The government won't protect your access to live service games

6 February 2025 | Gaming

An attempt to protect gamers against publishers’ abrupt shuttering - or “sunsetting” - of live service games failed this week, after the government stated that there are “no plans to amend UK consumer law on disabling video games”.

A petition that had passed the 10,000-signature threshold for parliamentary discussion was put in front of the government, but the Department for Culture, Media, and Sport said that while it recognises gamers’ concerns, it would not be changing existing laws surrounding digital obsolescence any time soon.

The government won't protect your right to continue playing your games - for now, at least

The call from gamers was to ban publishers from “irrevocably disabling video games they have already sold”, arguing that games designed so they cannot be played at a time of the company’s choosing amounts to planned obsolescence.

It came off the back of complaints concerning titles like Ubisoft’s open-world racing game The Crew, which was rendered unplayable when its servers were taken offline in April 2024. A similar fate potentially awaits games as prominent as Gran Turismo 7, which offers very limited offline gameplay.

Gamers rightfully believe that a game they paid up to £60 - or potentially soon as much as £80 - for should work in perpetuity. This was always the case with the games of the 2000s and before, since the absence of online services meant that the disc had to work out of the box, and always would do in future.

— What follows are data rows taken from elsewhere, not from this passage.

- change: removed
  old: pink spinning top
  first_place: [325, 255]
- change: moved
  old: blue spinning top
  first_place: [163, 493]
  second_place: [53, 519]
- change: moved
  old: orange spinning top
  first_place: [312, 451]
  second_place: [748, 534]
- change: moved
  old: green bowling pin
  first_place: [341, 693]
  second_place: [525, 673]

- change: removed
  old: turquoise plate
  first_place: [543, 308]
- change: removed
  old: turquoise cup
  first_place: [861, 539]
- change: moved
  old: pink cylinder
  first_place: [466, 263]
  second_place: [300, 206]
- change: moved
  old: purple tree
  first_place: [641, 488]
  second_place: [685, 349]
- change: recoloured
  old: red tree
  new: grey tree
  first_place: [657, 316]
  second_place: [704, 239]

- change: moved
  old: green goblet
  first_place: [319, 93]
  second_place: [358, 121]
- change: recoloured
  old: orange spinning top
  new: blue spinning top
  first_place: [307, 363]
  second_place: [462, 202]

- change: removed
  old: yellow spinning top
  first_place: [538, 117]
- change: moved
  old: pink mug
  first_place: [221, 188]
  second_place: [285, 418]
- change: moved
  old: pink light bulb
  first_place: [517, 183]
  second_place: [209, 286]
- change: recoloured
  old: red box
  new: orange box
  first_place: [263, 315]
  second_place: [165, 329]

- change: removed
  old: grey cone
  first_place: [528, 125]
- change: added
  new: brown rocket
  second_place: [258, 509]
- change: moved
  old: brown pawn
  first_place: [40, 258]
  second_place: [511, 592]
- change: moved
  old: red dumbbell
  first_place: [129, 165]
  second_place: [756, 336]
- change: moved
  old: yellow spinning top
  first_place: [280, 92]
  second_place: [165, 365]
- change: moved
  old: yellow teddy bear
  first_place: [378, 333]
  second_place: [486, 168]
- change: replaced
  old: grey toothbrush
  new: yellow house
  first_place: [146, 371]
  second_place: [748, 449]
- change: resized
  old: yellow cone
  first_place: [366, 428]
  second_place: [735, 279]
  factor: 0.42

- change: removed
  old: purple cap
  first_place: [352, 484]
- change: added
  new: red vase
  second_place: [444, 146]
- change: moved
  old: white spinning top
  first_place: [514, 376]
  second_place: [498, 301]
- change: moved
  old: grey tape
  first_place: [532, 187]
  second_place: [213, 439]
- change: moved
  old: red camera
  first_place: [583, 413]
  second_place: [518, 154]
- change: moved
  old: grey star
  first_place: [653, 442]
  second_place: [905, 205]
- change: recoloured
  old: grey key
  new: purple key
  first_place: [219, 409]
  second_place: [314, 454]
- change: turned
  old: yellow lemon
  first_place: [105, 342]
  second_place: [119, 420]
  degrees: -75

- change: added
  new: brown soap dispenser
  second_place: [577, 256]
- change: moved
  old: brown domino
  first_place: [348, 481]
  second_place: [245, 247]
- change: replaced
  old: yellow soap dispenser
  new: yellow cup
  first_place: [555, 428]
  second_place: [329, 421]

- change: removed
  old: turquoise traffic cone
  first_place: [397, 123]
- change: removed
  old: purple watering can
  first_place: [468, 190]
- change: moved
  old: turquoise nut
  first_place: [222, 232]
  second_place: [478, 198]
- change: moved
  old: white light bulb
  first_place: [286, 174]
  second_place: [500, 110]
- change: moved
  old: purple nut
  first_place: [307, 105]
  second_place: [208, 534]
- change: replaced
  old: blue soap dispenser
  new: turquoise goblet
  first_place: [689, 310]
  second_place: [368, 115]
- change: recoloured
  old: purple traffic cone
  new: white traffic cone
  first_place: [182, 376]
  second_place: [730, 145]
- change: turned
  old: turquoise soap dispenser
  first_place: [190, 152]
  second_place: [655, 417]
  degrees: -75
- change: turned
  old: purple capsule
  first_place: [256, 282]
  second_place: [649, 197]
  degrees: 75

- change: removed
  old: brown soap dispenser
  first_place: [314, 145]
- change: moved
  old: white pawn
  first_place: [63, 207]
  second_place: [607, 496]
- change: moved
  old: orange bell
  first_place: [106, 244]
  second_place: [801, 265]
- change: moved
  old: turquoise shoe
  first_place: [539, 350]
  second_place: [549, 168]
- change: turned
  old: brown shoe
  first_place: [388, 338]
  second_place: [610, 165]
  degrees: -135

But the advent of widespread broadband connections meant that by the 2010s, developers were integrating online services so closely with games that without an internet connection they would offer much less functionality - or none at all.

And this isn’t restricted to online game modes. Gran Turismo 7 and the recent IO Interactive Hitman titles are both examples of excellent single-player games burdened by an always-online requirement. When their servers are eventually decommissioned, players will have access to a severely limited experience.

While keeping online services alive forever is clearly unrealistic from a financial standpoint, developers should plan ahead to avoid screwing over their users when they are shut down. I believe my stance is common sense:

  • Single-player games should never require online connectivity
  • Where possible, multiplayer games should make content available offline - for example, allow players to take on co-op missions solo
  • Prior to “sunsetting”, developers should release code to enable gamers to run their own private servers and continue playing if they so wish

And if developers and publishers don’t play fair? Well, then of course your best recourse as a responsible gamer is to stop buying their products.